Five states recently passed Commercial Property Assessed Clean Energy (C-PACE) legislation, adding to the growing list of states that enable C-PACE to be used in commercial property financing. This list of states using C-PACE financing translates to better building stock, increased job creation and an increased focus on climate change. Those states are Georgia, Idaho, Hawaii, New Jersey and New Mexico.

Georgia: Legislation (HB 206) enacted features applying to local development authority. Eligible projects include energy efficiency, renewable energy, water conservation and resiliency.

Hawaii: Amendment (HB 2801) enacted which places all program administration with statewide Hawaii Green Infrastructure Authority (HGIA). Eligible projects are septic systems, clean energy technology, efficiency technology, resiliency measures or other improvement approved by HGIA.

Idaho: Legislation (H 624) allows for new and existing commercial properties to include energy efficiency, renewable energy, water conservation and resiliency (including energy storage and microgrids).

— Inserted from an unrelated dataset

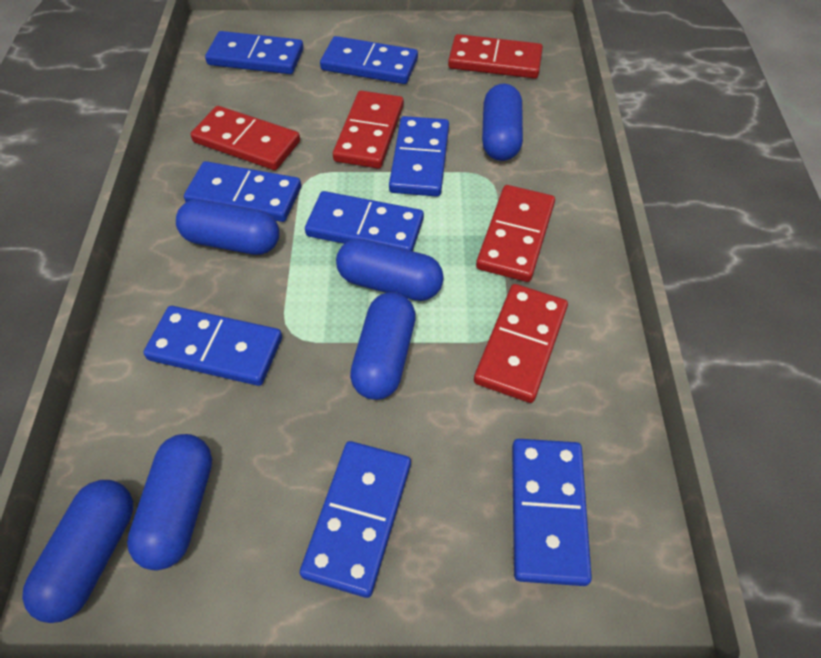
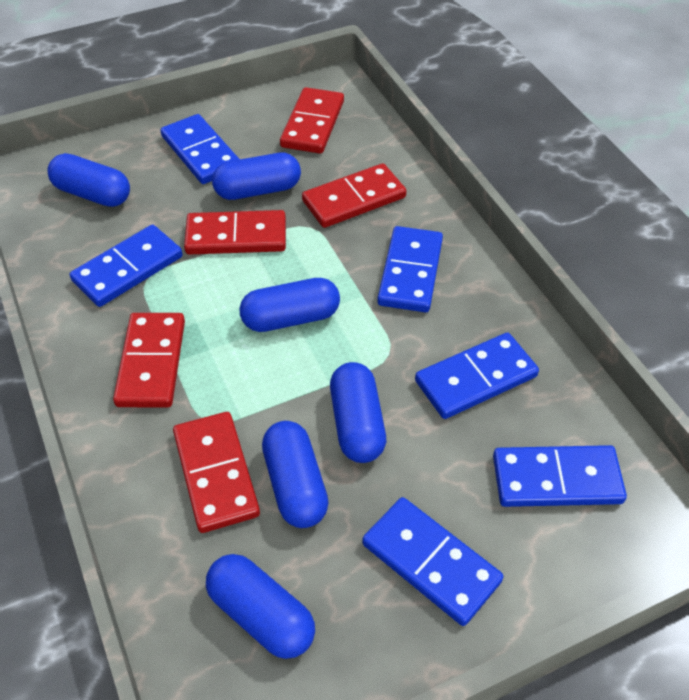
blue domino: 8 -> 6

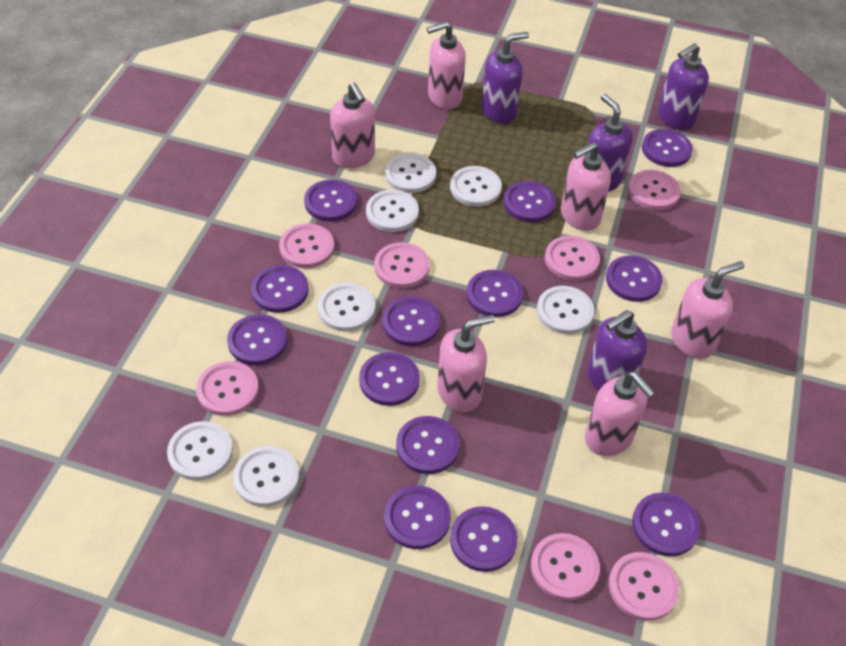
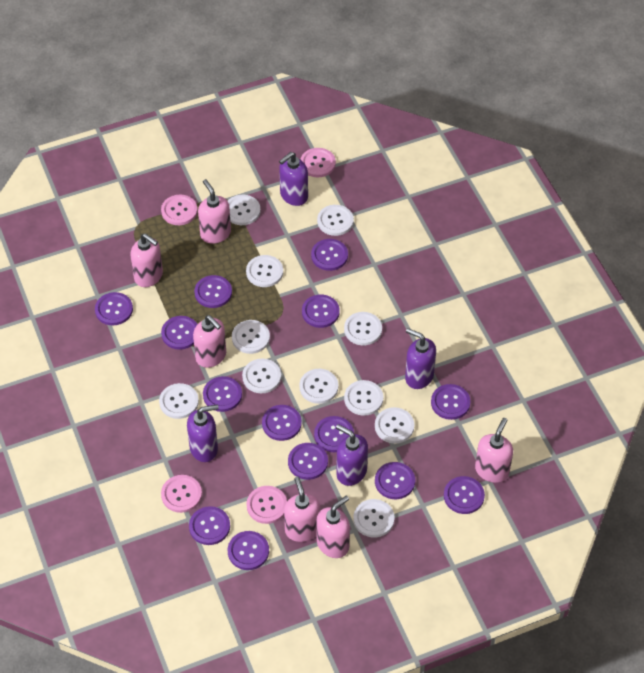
pink button: 7 -> 4
purple button: 13 -> 14
white button: 7 -> 11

New Jersey: The Garden State C-PACE program is a voluntary financing tool which allows qualifying commercial property owners to access financing for qualifying energy efficiency, renewable energy, water conservation and resiliency improvements. This repayment is similar to a real property tax bill.

New Mexico first enacted C-PACE legislation in 2009, later followed by the Improvement Special Assessment Act enacted in 2023 via HB 228, which authorized counties to impose, administer and disburse special assessments to encourage the development of certain property improvements (C-PACE financing).

This approach to financing has been used on thousands of properties in more than 30 states and the District of Columbia. The Commercial PACE industry is expected to be a $3.4 billion industry in 2024 and continue to expand in the coming years as more states adopt the legislation for this financing option. As C-PACE expands, it continues to solve financing challenges that developers and owners face in new construction development and renovation projects. Particularly in the coming years as Building Performance Standards continue to be a major focus for building owners, more projects will take advantage of the long-term, fixed-rate, non-recourse financing solution that is transferable to future owners when a building is sold.